Adopting the correct application of nutrition significantly influences and optimises athletic performance during training and competition .
Swimmer macronutrients are based on weight of the individual and exercise expenditure. Recommended carbohydrates levels for swimmers are 4.4g/kg body mass, corresponding to 46% of total energy intake, 42% of energy from fats and a total of 18% from protein relating to 2.1g/kg of body mass .
Nutrition is different for each individual, but just as essential to meet the demands of training and competition. This includes the right mixture of carbohydrates, fats and protein for optimal fuel use, increasing maximum muscle performance, strength, power and endurance to benefit performance [12&13].
During training and competition, swimmers need to ensure they develop a diet plan incorporating foods that will not decrease their performance . This is to make sure athletes are able to achieve their full potential, compete to their best ability and win the race.
So, it is clear to see how sports nutrition is a critical factor for both athlete development and performance. There are a large amount of variables to consider and these at times can be very time consuming for parents, coaches and young athletes.
To combat this and add convenience, particularly after late evening sessions, Youth Sport Nutrition developed PROTEEN® to meet the on-the-go post training drink that meets the needs & values of youth athletes.
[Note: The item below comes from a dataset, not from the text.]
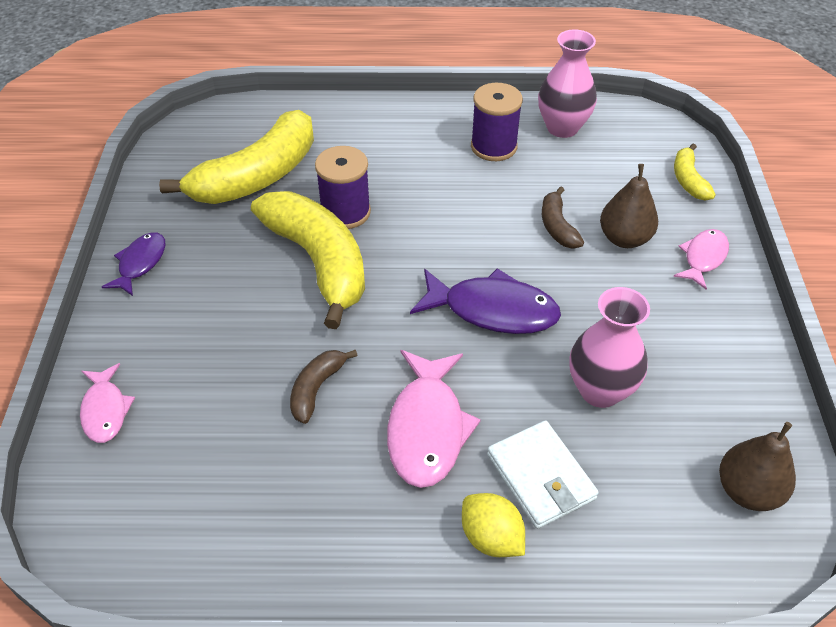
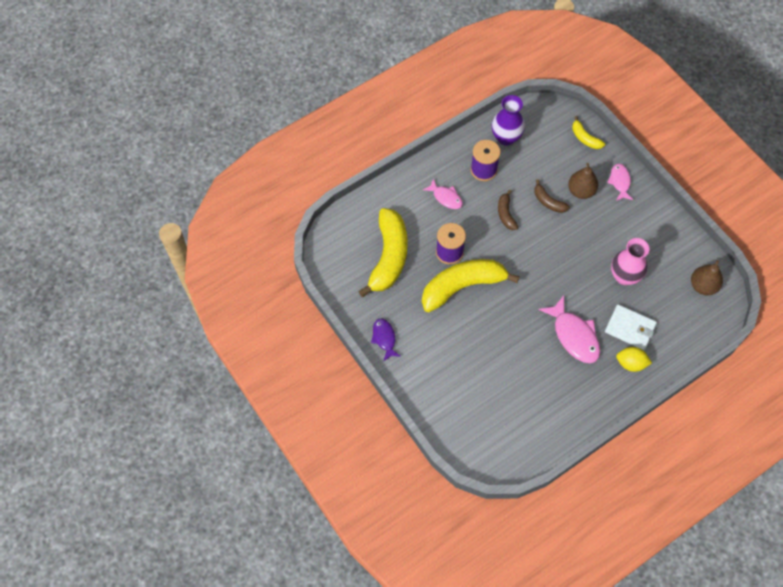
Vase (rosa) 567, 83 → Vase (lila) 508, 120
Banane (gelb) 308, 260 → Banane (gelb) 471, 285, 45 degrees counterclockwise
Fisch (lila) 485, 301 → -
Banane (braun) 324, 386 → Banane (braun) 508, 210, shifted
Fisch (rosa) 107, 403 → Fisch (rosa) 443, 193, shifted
This ensures that energy levels are replenished, and reduces the chances of malnourishment or common nutrient deficiencies due to busy lifestyles and hectic schedules.
A food first approach is critical to set nutritional foundations for young swimmers. Sports supplements should always be used correctly to get the best out of them, and not thought of as performance enhancing as such - they simply offer a convenient way to intake nutrients when on the go. Contrary to popular belief, supplements are not a get fit (big, muscly, lean etc etc) fast solution. But, rather a method of ensuring correct dietary intake when intense or frequent training may otherwise compromise an athletes ability to eat right.
Remember to always check for the Informed Sport logo on any supplements you decide to use.